Geodynamics and Basin Studies

Gilbert-type deltas in the Gulf of Corinth

PhD Katarina Gobo

Main content

Supervision: W. Nemec with M. Ghinassi and R. Gawthorpe

Project funding: UiB 4-year scholarship (2010-2013)

The Gulf of Corinth is an active (Pliocene-Recent) rift structure between the Peloponnesus peninsula and mainland Greece. The rift is one of the youngest extensional features in the Aegean region, where the tectonic extension began in Miocene and was caused by a combination of gravitational collapse of the thick crust inherited from the Hellenic orogeny, back-arc stretching behind the Hellenic subduction zone and rotation of crustal blocks due to the westward propagation of North Anatolian Fault. Large, coarse-grained Gilbert-type deltas have built into the rift from its bounding systems of normal faults.
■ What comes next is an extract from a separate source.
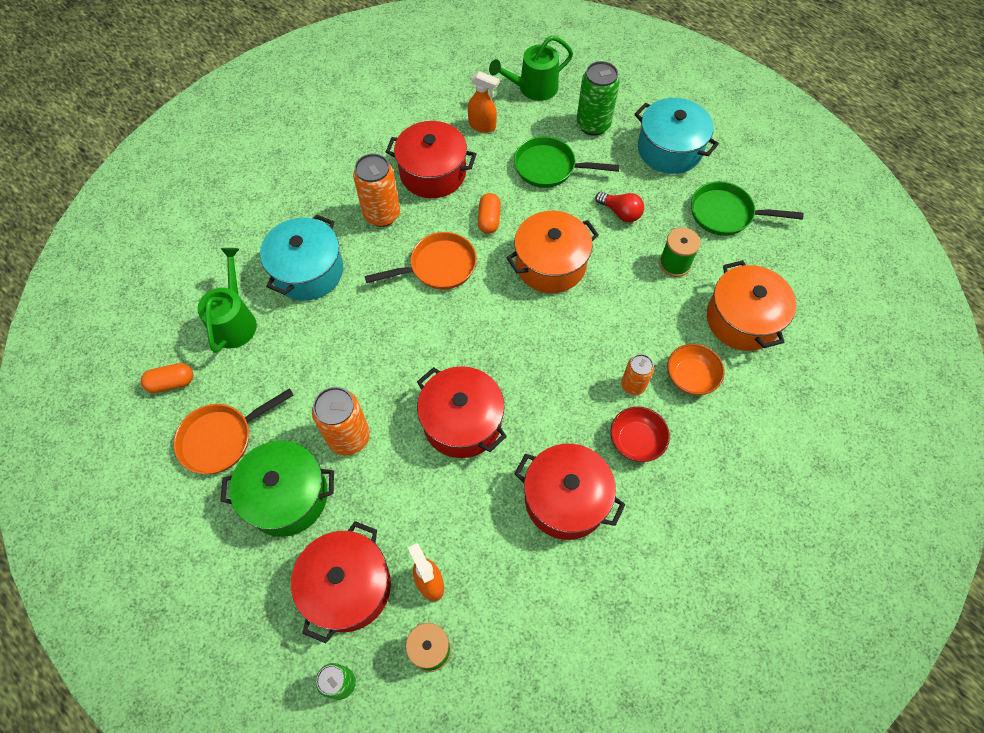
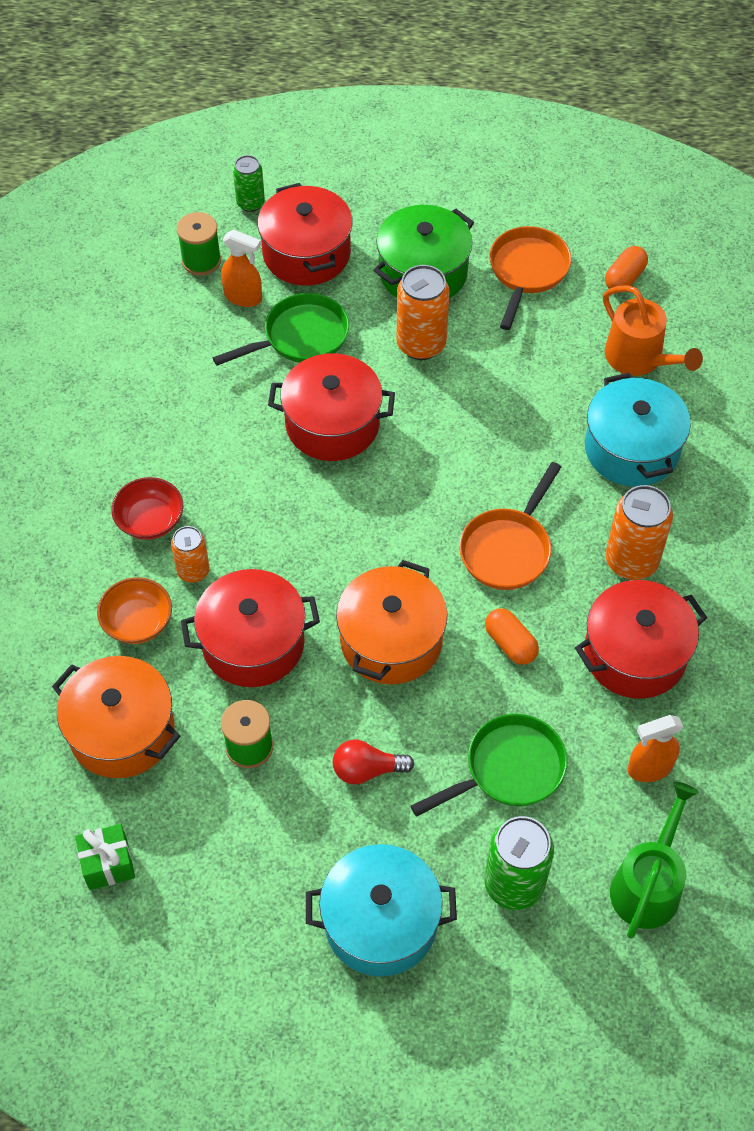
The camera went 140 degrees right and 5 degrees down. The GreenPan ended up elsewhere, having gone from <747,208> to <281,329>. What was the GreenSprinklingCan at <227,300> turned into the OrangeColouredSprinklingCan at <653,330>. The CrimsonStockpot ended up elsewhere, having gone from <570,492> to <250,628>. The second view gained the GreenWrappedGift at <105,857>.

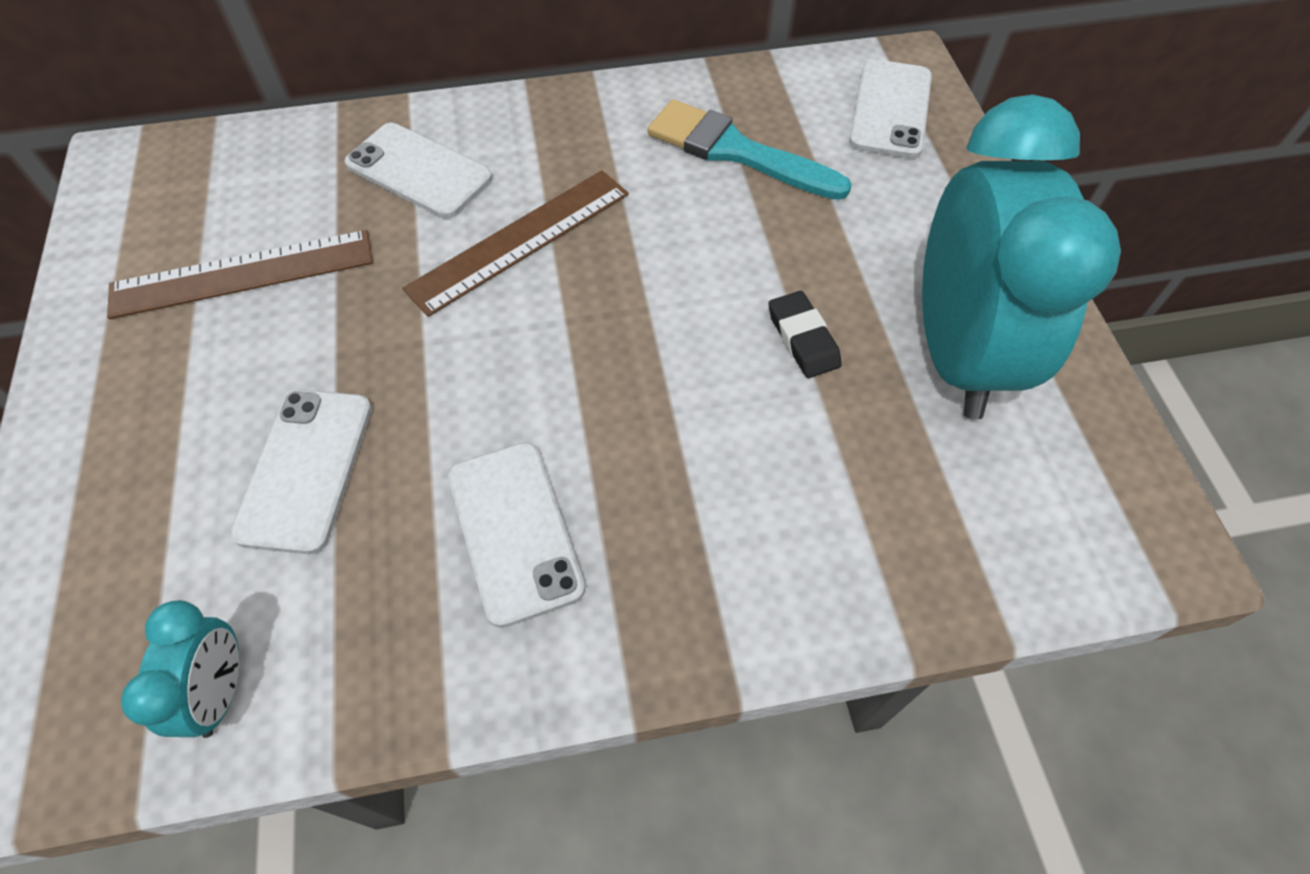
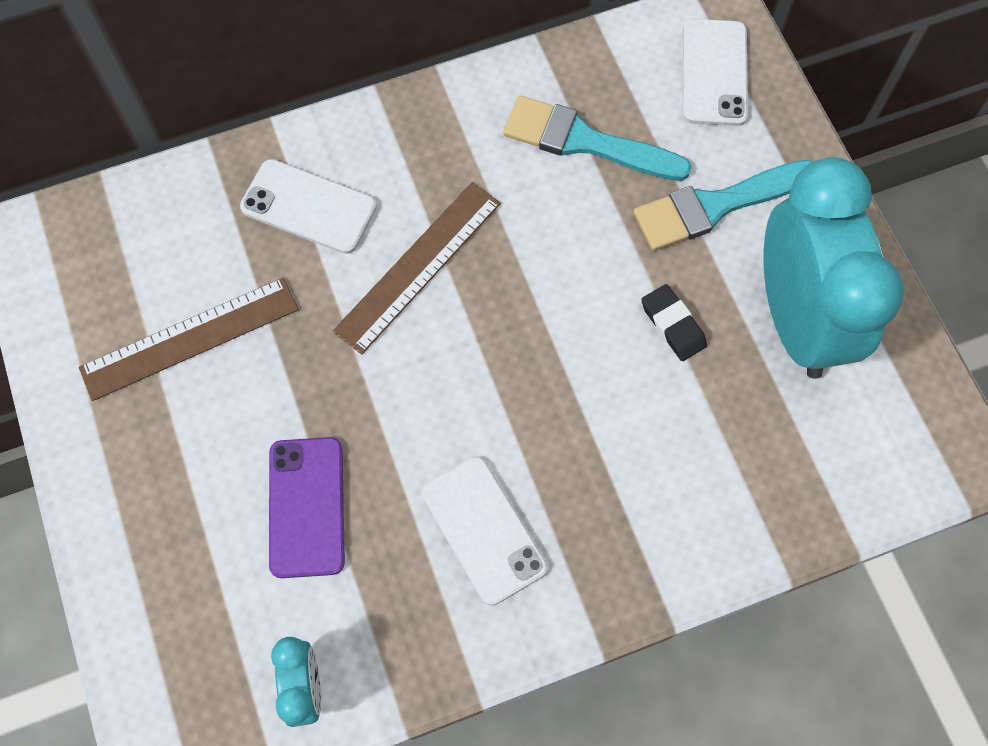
The camera went 10 degrees left and 10 degrees up. What was the SnowWhiteMobilePhone at <301,471> turned into the PurpleMobilePhone at <307,507>. The second view gained the AquaPaintBrush at <722,205>.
Previous studies have considered mainly the structural relationship between rift-margin faults and deltas and the spatial stacking pattern of these latter. The depositional architecture, lateral facies variations and thickness changes were outlined only schematically and not interpreted in terms of modern sequence-stratigraphic concepts. The present study focuses on the sedimentology, detailed facies anatomy and sequence stratigraphy of the syn-rift deltaic systems, which will help to assess the relative role of extensional tectonics, eustasy and regional climatic changes (sediment yield fluctuations) in their development.